With a two-thirds compliance rate, simvastatin significantly reduced total mortality by 12% (12.9% vs 14.6%; p<0.001) and was even efficacious against vascular mortality with a 17% reduction rate (7.7% vs 9.2%; p<0.0002).

There was a nonsignificant but slightly favorable trend in reduction of nonvascular mortality, but no evidence of hazard on any particular nonvascular cause of death, including cancer.

Overall, patients experienced a 27% reduction in stroke risk (4.4% vs 6.0%; p<0.00001), most prominently in ischemic stroke, but no excess hemorrhagic stroke.

In terms of all major vascular events, researchers again found a significant 24% reduction in total CHD, total stroke, and revascularization (19.9% vs 25.4%; p<0.00001).

Over time the benefits of the statin therapy increase, suggesting that with more prolonged treatment than in such a 5-year trial, bigger absolute benefits would be expected.

All patient groups benefited from the simvastatin therapy, including patients with a previous MI (who were predominantly the elderly, women, and people with low LDL or total cholesterol for whom there was substantial uncertainty at the beginning), other coronary or vascular disease or diabetes.

This study is the largest study of cholesterol-lowering drug therapy in women (n=5,082) and provides direct evidence that women benefit from cholesterol-lowering therapy equally as men, and evidence of benefit in patients of ages over 75 at entry (n=5805).

HPS also substantially increases knowledge about diabetics; this trial included the largest number of diabetic patients ever randomized in a lipid-lowering trial. In diabetics with no history of CHD, there was a 28% reduction in major vascular events with simvastatin.

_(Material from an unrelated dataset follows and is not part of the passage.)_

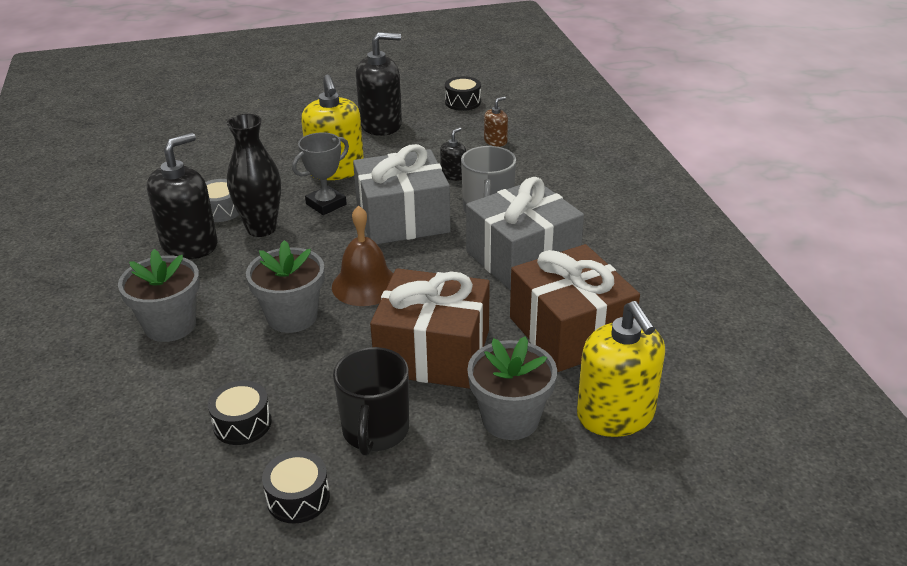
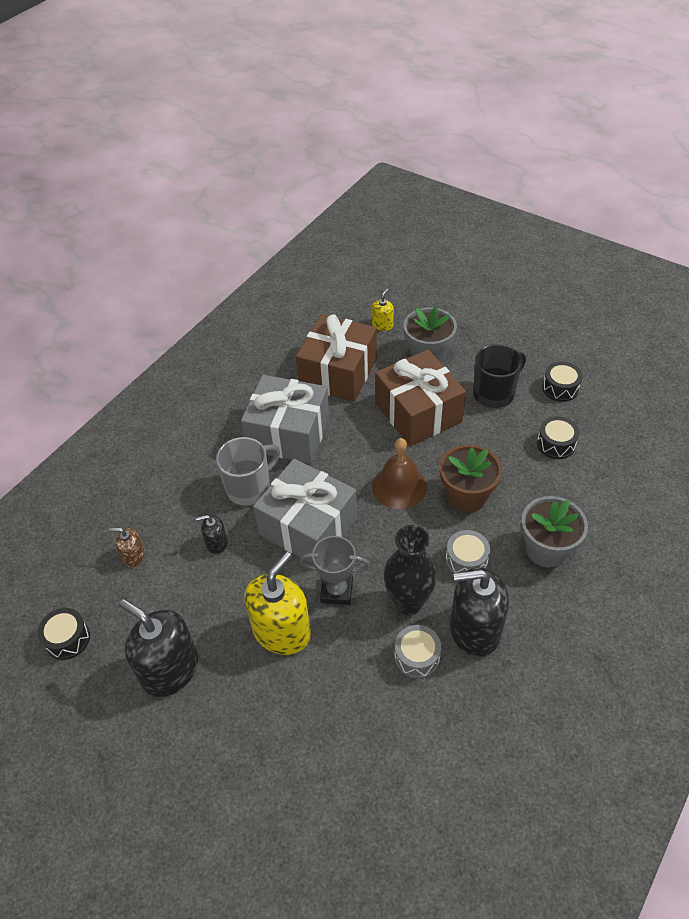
camera: 130 degrees left, 15 degrees up
(241, 276) = (466, 560): none -> grey drum
(292, 316) = (466, 496): grey flower pot -> brown flower pot
(615, 415) = (382, 325): yellow soap dispenser -> yellow soap dispenser, size x0.47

Looking at patients by baseline LDL cholesterol levels (split into 3 groups: <3.0 mmol/L; 3.0 to <3.5; and >3.5), there was a significant reduction in vascular events in all these groups, irrespective of their starting cholesterol level. Even in the lowest group, there was a 24% reduction in risk of major vascular events.

Simvastatin treatment was well tolerated, with only 0.8% of patients experiencing a liver enzyme elevation ALT 3x the upper limit of normal (compared with 0.6% of placebo-allocated patients) and only 0.09% experiencing muscle symptoms per creatinine kinase level (vs 0.05% placebo).

Investigators concluded that compliance with a regimen of 40 mg qd of simvastatin safely reduces the risk heart attack, stroke and revascularization by at least one-third in all study groups irrespective of starting cholesterol levels. In this population of high-risk patients, statin therapy prevented anywhere from 70 to 100 major vascular events per 1,000 treated for 5 years.

The researchers extrapolated that if an extra 10 million people were treated with a statin worldwide, there would be 50,000 lives saved annually and even larger numbers of nonfatal heart attacks and strokes prevented.